Allow investors to identify pools with high concentrations of loans that meet certain social criteria
By publishing insights at an index level, we seek to ensure consistency with the spirit of social investing, creating an investment vehicle that enables investors to express a preference for supporting socially oriented lending activities, rather than providing loan-level social disclosures that prioritize potential performance insights.
We do recognize the importance of understanding historical performance correlations with the proposed scores. Along with providing this disclosure on newly issued pools, we would plan to release this disclosure on historical pools to support the market in its analysis of historical performance relationships with the SCS and SDS.
Propose a solution for the industry
We seek to develop a solution that encourages more socially oriented lending across the mortgage industry.

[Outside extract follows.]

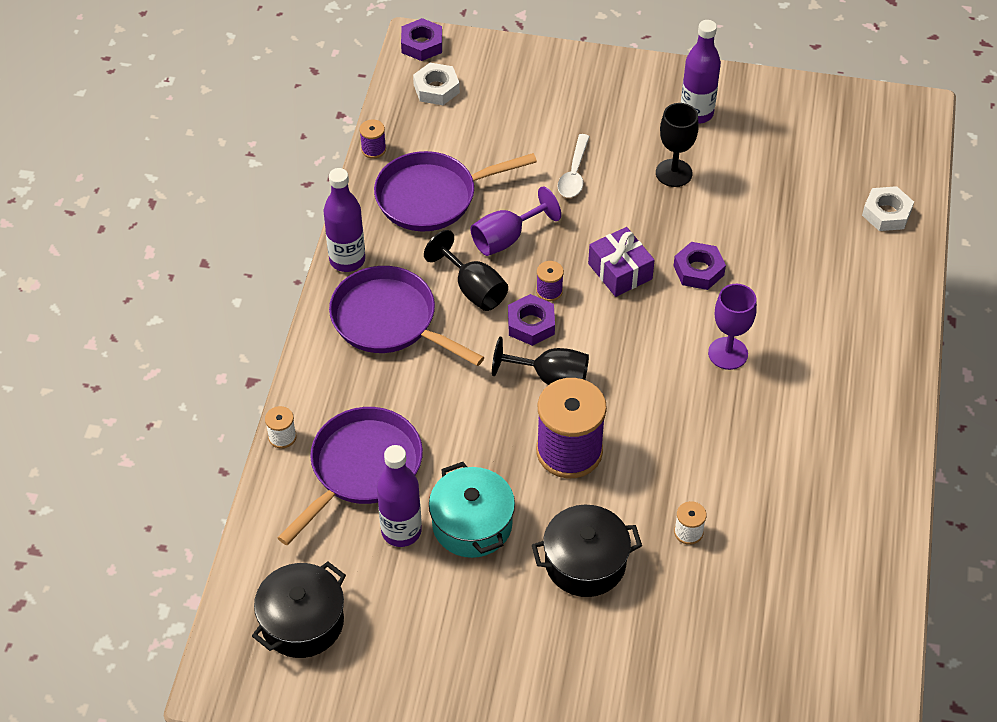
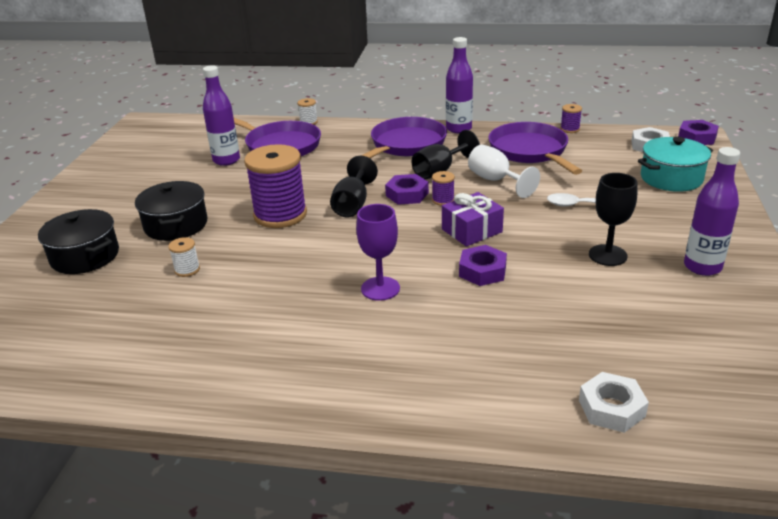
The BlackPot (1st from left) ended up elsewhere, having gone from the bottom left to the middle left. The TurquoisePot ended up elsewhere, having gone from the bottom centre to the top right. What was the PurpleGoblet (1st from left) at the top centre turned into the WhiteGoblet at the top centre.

We have aimed to design the dimensions and criteria in the Social Index to encourage adoption by other Agency and non-Agency residential mortgage-backed securities issuers should they choose. We hope that broad industry adoption of this framework would create greater standardization for social investment in RMBS, amplify the impact of socially oriented lending, and further support mortgage consumers. While we envision beginning implementation with MBS, similar disclosure could be considered for CRT securities in the future.
In addition to supporting investors in determining which pools may meet their socially minded investment criteria, the Social Index could provide a thoughtful roadmap for issuers to bring labeled Single-Family Social Bonds to market with an approach that protects borrower privacy while seeking to meet investors' desire for expanded social disclosure.
Our desire with this proposed solution is to develop the most responsible way to provide investors with insights while reducing the potential impacts on the privacy of the mortgage consumer, and to ensure industry alignment. Helpful conversations with investors and other market participants have influenced the proposed design of the Single-Family Social Index. With the release of this Perspective and Social Index methodology we aim to engage with investors and other MBS issuers to solicit feedback over the coming months prior to implementation and will work with FHFA to address investor and issuer feedback ahead of and pending FHFA approval.